A Fruit with few calories but a high mineral count. Pineapple contains a high percentage of nutrients, vitamins, and minerals. Research has shown that pineapple contains bromelain, a protein-assimilating enzyme that helps diminish inflammation and speed up the healing process, especially helpful with muscle joint injuries, arthritis, sore throat, gout, acute sinusitis, and post-operative swelling. Tracing back to ancient times, Pineapple has been used in the preparation of medicines due to its rich healing properties.
9. Whole Grain:
Whole grain (Barley, brown rice, oatmeal, whole wheat, millet, popcorns) is a perfect package of undeniable health benefits. It’s kernels have three parts bran, endosperm, and germ. The outermost layer contains fibers, the center layer is an energy-rich layer containing carbohydrates while the germ layer is a nutrient-rich layer where antioxidants reside and give whole grain its anti-inflammatory properties. In addition, fiber may also help in inflammation. Whole grains are easiest to get and effortless to incorporate into the diet.
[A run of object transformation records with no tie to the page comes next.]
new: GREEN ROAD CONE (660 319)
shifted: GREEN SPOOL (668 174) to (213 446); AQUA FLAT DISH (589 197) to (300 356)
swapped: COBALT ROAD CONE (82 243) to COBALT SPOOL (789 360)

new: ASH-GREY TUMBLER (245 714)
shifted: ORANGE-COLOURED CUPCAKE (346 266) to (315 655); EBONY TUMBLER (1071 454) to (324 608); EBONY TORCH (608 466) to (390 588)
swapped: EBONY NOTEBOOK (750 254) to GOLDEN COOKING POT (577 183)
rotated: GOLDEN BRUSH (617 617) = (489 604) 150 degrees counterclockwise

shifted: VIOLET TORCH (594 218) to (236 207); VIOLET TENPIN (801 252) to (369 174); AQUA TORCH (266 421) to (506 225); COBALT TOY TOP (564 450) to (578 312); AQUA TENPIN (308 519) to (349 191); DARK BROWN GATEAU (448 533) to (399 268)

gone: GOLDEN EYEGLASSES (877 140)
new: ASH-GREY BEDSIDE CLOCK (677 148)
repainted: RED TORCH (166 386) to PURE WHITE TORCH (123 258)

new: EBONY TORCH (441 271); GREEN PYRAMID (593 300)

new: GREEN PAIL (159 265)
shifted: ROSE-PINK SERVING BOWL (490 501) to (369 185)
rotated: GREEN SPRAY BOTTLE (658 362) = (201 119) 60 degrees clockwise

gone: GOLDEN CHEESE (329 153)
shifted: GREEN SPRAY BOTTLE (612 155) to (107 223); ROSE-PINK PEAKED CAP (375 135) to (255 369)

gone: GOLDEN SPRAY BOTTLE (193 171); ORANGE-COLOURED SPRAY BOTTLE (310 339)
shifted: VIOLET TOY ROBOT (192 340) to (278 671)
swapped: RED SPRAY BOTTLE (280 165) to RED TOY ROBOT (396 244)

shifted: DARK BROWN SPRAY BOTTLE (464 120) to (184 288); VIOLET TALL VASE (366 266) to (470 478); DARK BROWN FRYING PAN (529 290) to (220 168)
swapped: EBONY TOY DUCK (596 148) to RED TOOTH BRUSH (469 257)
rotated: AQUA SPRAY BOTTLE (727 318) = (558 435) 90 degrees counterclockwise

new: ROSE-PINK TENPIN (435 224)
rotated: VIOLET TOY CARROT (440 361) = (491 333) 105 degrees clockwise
Customize your own anti-inflammatory food regime
The anti-inflammatory diet will detox your body of free radicals, protect body cells and boost your immune system. It can also serve as subsequent complementary therapy for people already suffering from an inflammatory condition. Adopting a well-balanced healthy and nutrient full diet is better than taking anti-inflammatory medications. It does not disturb the body’s equilibrium but also provides numerous health benefits. However, the most pressing question is: how do you integrate these foods into your diet.
Here are some enticing, simple juice recipes to explore and enjoy. These not only taste appetizing but will also make you feel rejoiced! And who doesn’t love that?
Green juice is loaded with nutrients and vitamins. The antioxidant power of vegetables not only reduces inflammation but also leaves you with beautiful, glowing skin. This hydrating drink detoxifies your system while also improving digestion and your immune levels. This is a great way for someone who does not like to eat cruciferous vegetables in the diet.
Here are the ingredients you need:
- 3 to 4 stalks of Celery
- 1 Kale roughly chopped
- 2 big leaves of Spinach
- 1 large Cucumber
- A small piece of Ginger
- 3 to 4 leaves of Mint
Directions: Wash the vegetables and cut them into small pieces. Put them in the juicer/blender until completely blended and voila! your drink is ready.
Homemade Cherry Limeade
This antioxidant drink has many alleged health benefits including enhancing your immune system, decreasing inflammation, and improving vision. This is a refreshing and very easy-to-make drink.
- 1 tbsp Lime juice
- 2 cups Water
- 3 tbsp Sugar
- 1 and a half cups of Cherries
Directions: Dissolve sugar in 2 cups of water and blend cherries with lime juice. Now add the sugared water to it. Enjoy immediately or refrigerate until serving.
This refreshing drink is rich in Vitamin A and bromelain which reduces inflammation by killing free radicals.
- 2 carrots
- A small piece of pineapple
- A small piece of turmeric or a quarter teaspoon of turmeric powder
- A pinch of black pepper (helps your body absorb turmeric)
Directions: Wash the fruits well. Cut the skin off the pineapple Put all produce ingredients through a juicer, stir in the black pepper, and enjoy!
Contribute to a healthier world. The goal is to educate people on how to change their health by changing their lifestyles because the power of healing is in your own hands. You can try countless food combinations with vibrant and flavorful spices that are fast, easy and make you feel better, and minimize inflammation naturally!